22/03/2019 4:00:00 p.m.
22 March 2019 - Hundreds of people gathered in Rotorua’s Village Green today to show their support for the Muslim community and remember the victims who lost their lives and those left injured in Christchurch.
The Multicultural Vigil and Reflection was organised by members of Rotorua’s Muslim community with support from Rotorua Multicultural Council and Rotorua Lakes Council.
The vigil started with a two minute silences before students from Rotorua Girls’ High School paraded through the Village Green with flags from 13 different countries representing the nationalities of those who lost their lives in Christchurch last week.
A number of speakers addressed the crowd including local MPs, members of the local Muslim community and representatives from Te Arawa, the police and the Rotorua Association of Christian Churches.
Mayor Chadwick began the speeches paying tribute to those in attendance.
“We join in solidarity and pay our respects to the Christchurch victims and their families. To show support and aroha for our Muslim whanaunga of Rotorua, Aotearoa as well as across the globe and to find solace in one another.”
She told those gathered that New Zealand beats to its own rhythm.
“Our task is to come together in solidarity, to make efforts to know our neighbours and learn about multiculturalism and work together. We need to call out prejudice by becoming informed, educated and making friends. Knowledge is enlightenment and eliminates unconscious bias which exist across the globe.”
Many in the crowd were moved by a kōrero (speech) by organiser Omar Al Omari who wanted to acknowledge everyone for attending.
“Thank you for the love and support.”
"You can not be a Muslim if you do not believe in Jesus and all the prophets. We believe in all of them and all of them that come with one message - love."
Omar unfolded two A4 sheets of paper before the crowd and showed them drawings that had been done by children, which had been left in front of his mosque.
He ended his speech in affection.
"We love you. We must work together, we are you and you are us. I love you."
Omar says organisers wanted the event to be held at 2.30pm on a Friday as this was an important day for Muslims. He says Friday is a day of prayer for Muslims, much like a Sunday for Christians.

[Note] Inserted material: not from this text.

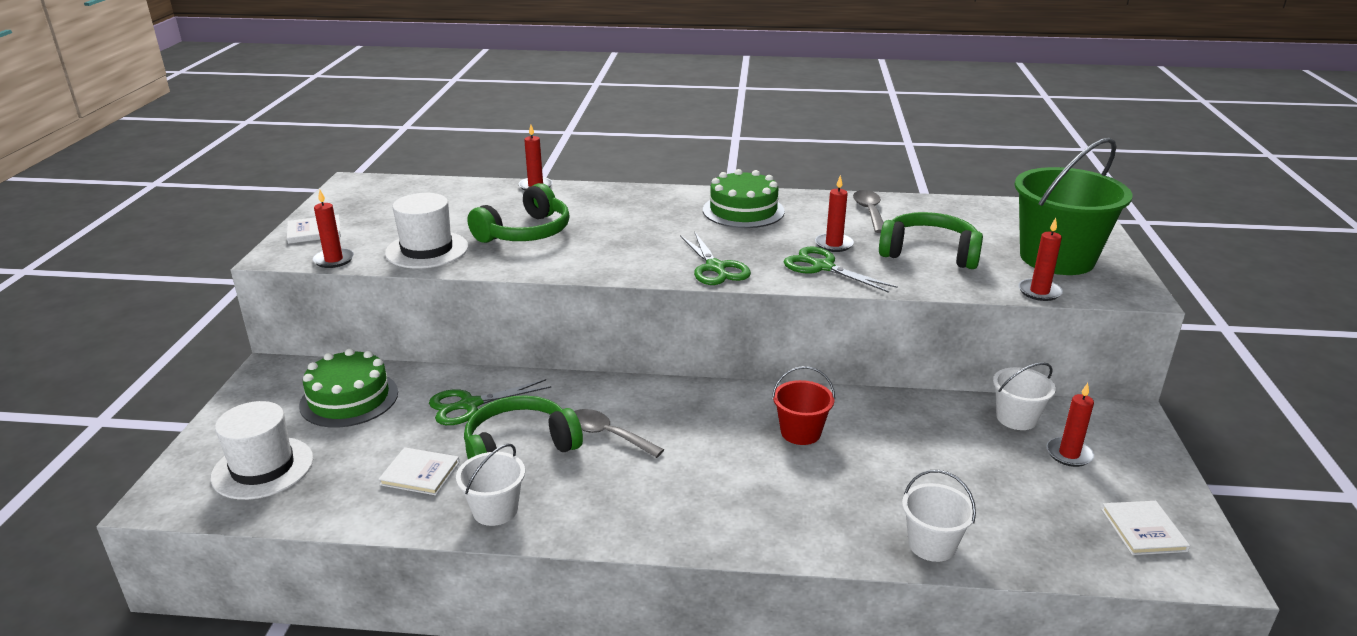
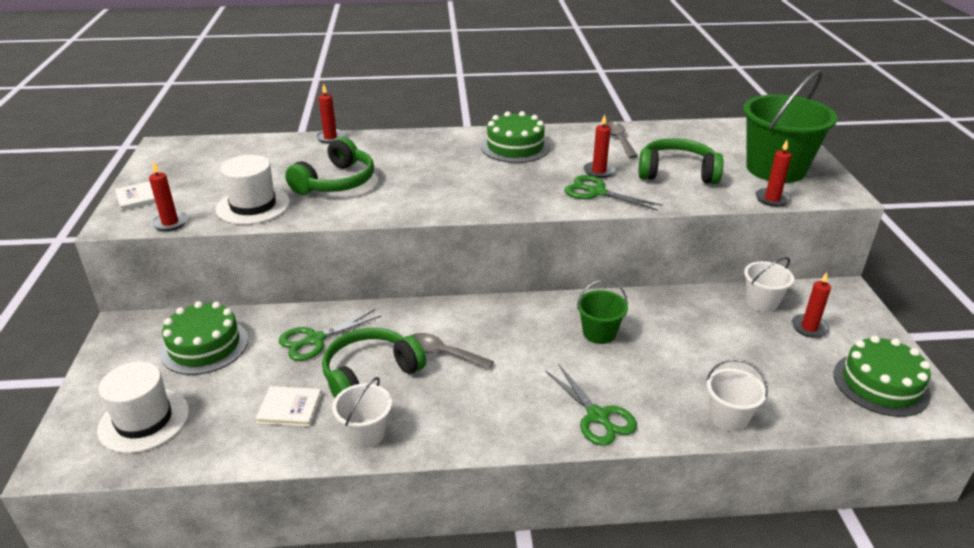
camera: 10 degrees left, 5 degrees up
(715, 268) = (510, 201): green scissors -> green scissors (597, 416)
(800, 432) = (599, 333): red bucket -> green bucket
(1143, 530) = (880, 384): white book -> green cake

The time of the vigil allowed Muslims to attend prayer at 2pm and then attend the vigil. They also wanted to mark one week since the attack in Christchurch.
Condolence books were available for people to write in plus people brought their own signs and messages of support.
Condolence books are available to sign at Rotorua Lakes Council’s customer centre and at Rotorua Library in Te Aka Mauri.